Elrich is a pragmatist with some unexpected views. While teaching
he discovered "something of a disconnect between theory and practice. I'd
say that some of the things that I was taught didn't work really well in
the classroom, and some of what was considered old and conservative worked
better."
Noticing that kids in small groups were talking and distracted, he changed. Rather
than reverting entirely to the old ways, however, Elrich formed his students
into flexible rows, so that they could easily form into small groups, taking
advantage of whatever method was best for a given situation.
Teaching has also widened Elrich's knowledge of community. It has,
he says, allowed him to "know the people in my neighborhood in a different
way. I was intimately involved with the kids in my neighborhood
across a very wide socioeconomic spectrum and so there's an interaction
and a glimpse of people's lives that you don't normally get when you run
for election, knock on some doors."
Having glimpsed so many young lives, Elrich believes keenly in Takoma
Park's rent control because he understands the difference it makes for
people struggling to get by. He explains that, "I've seen kids who,
the hot meals they got were the hot meals they got in school, who literally
in some cases didn't have food over a weekend."
The flexibility, patience and perseverance that he uses in teaching have
served Elrich well in the political process. He explains his success
on the city council as operating from, "a kind of realization that between
what you want and what you get there's the process of getting there. And
that other people have legitimate points of view and you have to figure
out how you craft solutions that most people feel comfortable with."
Elrich further avoids simple ideological solutions. Discussing
county-wide issues, he exclaims about "slow growth" that, "I hate to use
that word." Rather, he says, "It's not slow or fast. It's
about whether you have the infrastructure, and that whatever growth you
do have has to match the infrastructure."
He argues that Montgomery County lacks the transportation capacity to
continue the pace of growth: "There's not a single road that you can build
south of Rockville." And the Purple Line, a proposed east-west transit
link, lacks funding and faces entrenched local opposition. "So you've
got no roads you can build," says Elrich, "your entire mass transit planning
is based on one east-west connection which is a fraction of what you need."
Elrich also sees a lack of other major infrastructure in Montgomery County,
including enough schools, police, parks, "every single thing you can think
of." A key way to support growth, he believes, is "making developers
pay for new infrastructure" needed to support their projects.
Elrich also believes in regional planning to shift growth. "We
haven't engaged in a discussion about what it would be like if we focused
on job development in Prince Georges' County," he explains, "or what it
would be like if more jobs and housing went into the district."
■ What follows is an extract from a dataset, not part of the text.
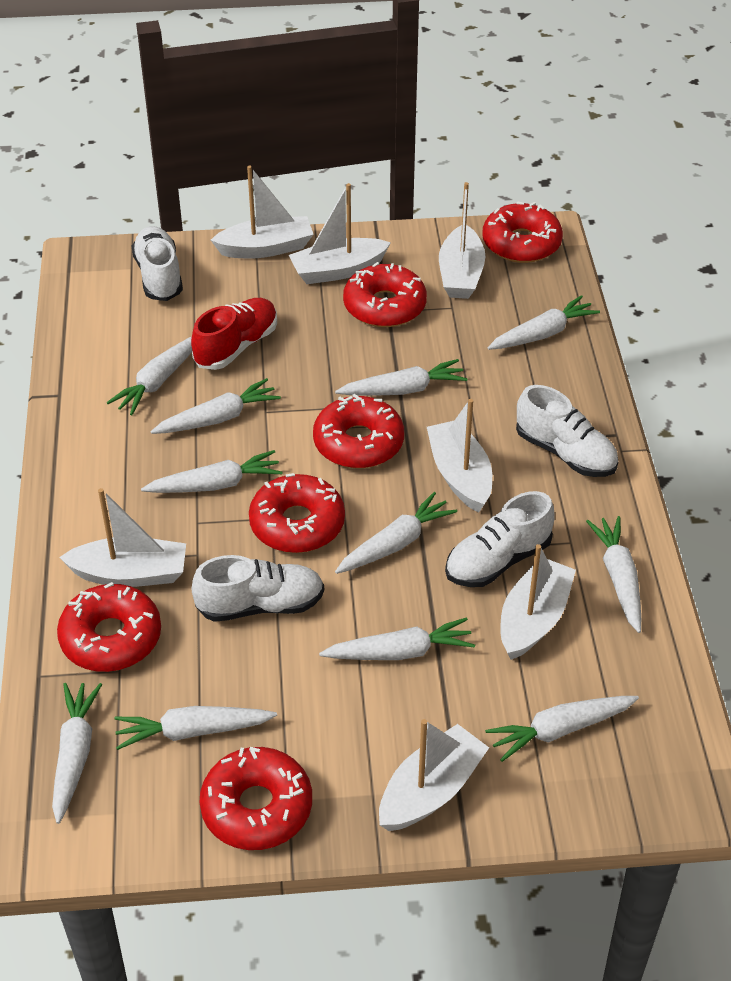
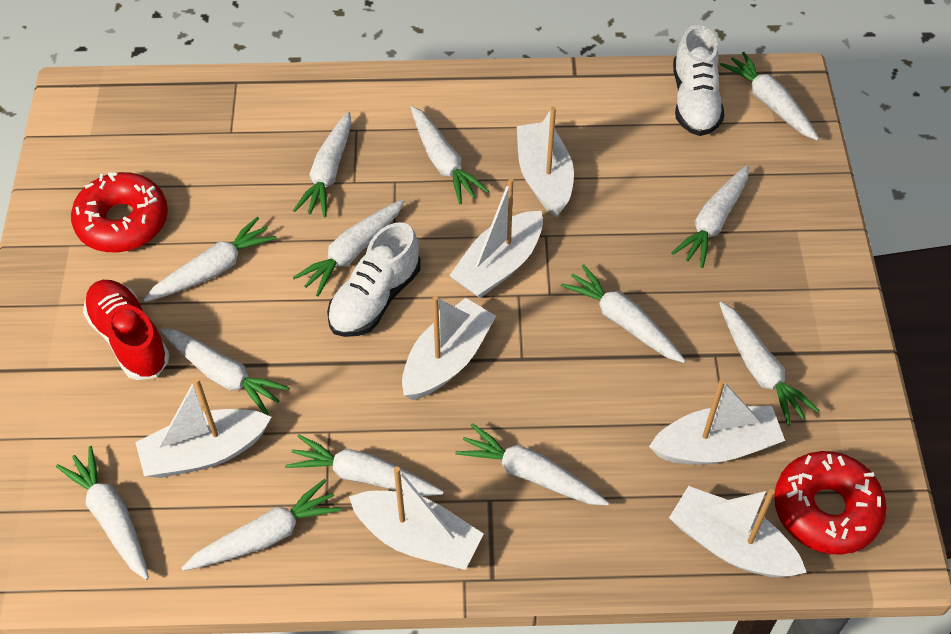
red donut: 6 -> 2
white carrot: 11 -> 13
white shoe: 4 -> 2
Not surprisingly, schools are one major element that Elrich focuses attention
on. "We're way behind on modernizations," he says. He also
believes that there are far too many portables, temporary structures useful
for an upsurge in students.
It comes back to the schools, to local service. For Takoma Park,
Elrich explains that his presence on the county council "means having an
elected official who understands municipal issues." Since Takoma
Park, as well Rockville and Gaithersberg, provide services such as policing
also handled by the county, he believes that municipal areas are "subject
to double taxation," that rebates from the county do not cover expenses. For
Elrich the problem amounts to one of process, that "right now people don't
feel that it's fair to the city and we don't have any kind of negotiating
procedure where we get to work out our differences."
Yet Elrich also says that, despite his deep ties with Takoma Park, his
26 years as a resident, he was elected serve the entire county. "I
didn't run as a Takoma Park politician," he explains. "In some ways
Takoma Park is less different from the rest of the county than is often
imagined. In reality our kids go to the same schools and face the
same problems." Elrich aspires to be a council member for all Montgomery
County residents, transcending income and geography.